O governo autorizou ex-ministros a receberem quarentena remunerada durante o período de campanha eleitoral. A novidade é que Rui Costa e Márcio França, ambos ex-integrantes do alto escalão do governo Lula, terão direito ao salário de ministro por seis meses, mesmo concorrendo a cargos eletivos.
A medida, regulamentada pelo Ministério da Gestão e da Inovação, busca impedir que ex-integrantes utilizem informações privilegiadas obtidas no cargo em atividades privadas. A remuneração, que começará a ser paga em agosto (referente à folha de julho), ainda não foi creditada aos dois.
Por que eles pediram?
Rui Costa, que busca uma vaga no Senado pela Bahia, solicitou a quarentena por pretender retomar vínculo com a Braskem. Ele alegou acesso a informações sensíveis na Casa Civil. Já Márcio França, candidato a vice-governador de São Paulo na chapa de Fernando Haddad, justificou o pedido ao informar que foi convidado para atuar como consultor do Sindicato da Micro e Pequena Indústria (Simpi).
Como funciona o processo?
Para obter o benefício, o ex-ministro deve informar à Comissão de Ética Pública o potencial conflito de interesses.

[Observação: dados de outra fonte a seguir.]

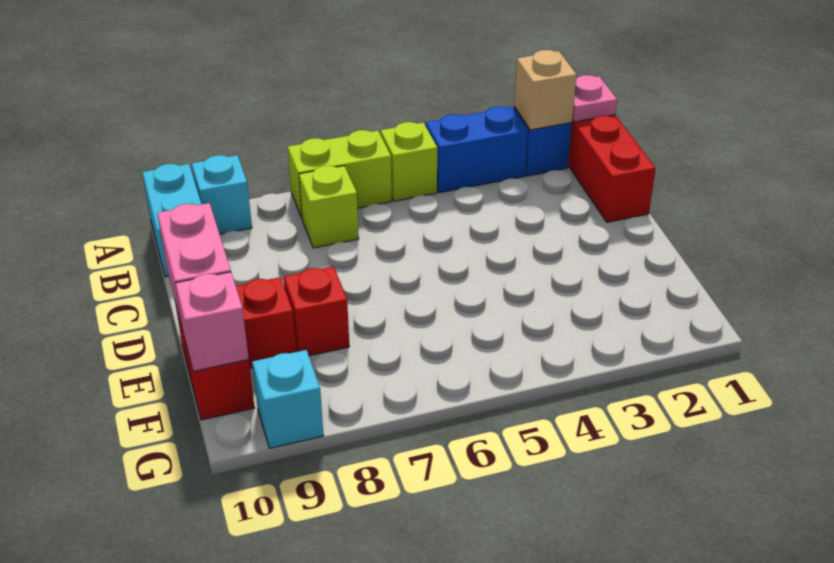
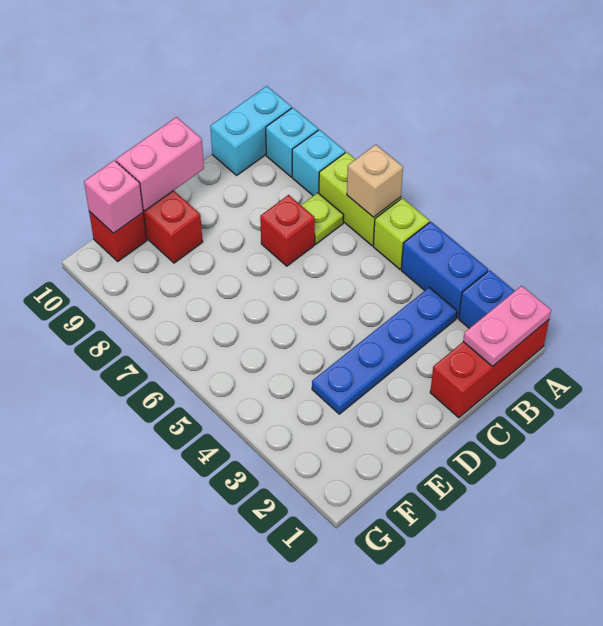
pink plate A1 level 2 -> pink plate A1:B1 level 2
tan brick A2 level 2 -> tan brick A6 level 2
none -> blue plate B3:E3 level 1
lime brick B7 level 1 -> lime plate B7 level 1
red brick E8 level 1 -> red brick C7 level 1
cyan brick G9 level 1 -> cyan brick A8 level 1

Além de Costa e França, outros ex-ministros, como Márcio Macedo, Cida Gonçalves, Ana Moser e Nísia Trindade, também receberam autorização para cumprir a restrição remunerada.
Perguntas Frequentes
Quem são os ex-ministros que receberão quarentena remunerada?
Rui Costa, Márcio França, Márcio Macedo, Cida Gonçalves, Ana Moser e Nísia Trindade.
Quanto tempo dura o benefício?
Seis meses, com remuneração equivalente ao salário de ministro.
Quando começa o pagamento?
Em agosto, referente à folha de julho, mas ainda não foi creditado.
Quem regula a quarentena?
O Ministério da Gestão e da Inovação, com comunicação à Comissão de Ética Pública.
É possível receber durante a campanha?
Sim, como mostram os casos de Costa e França, que concorrem a cargos eletivos.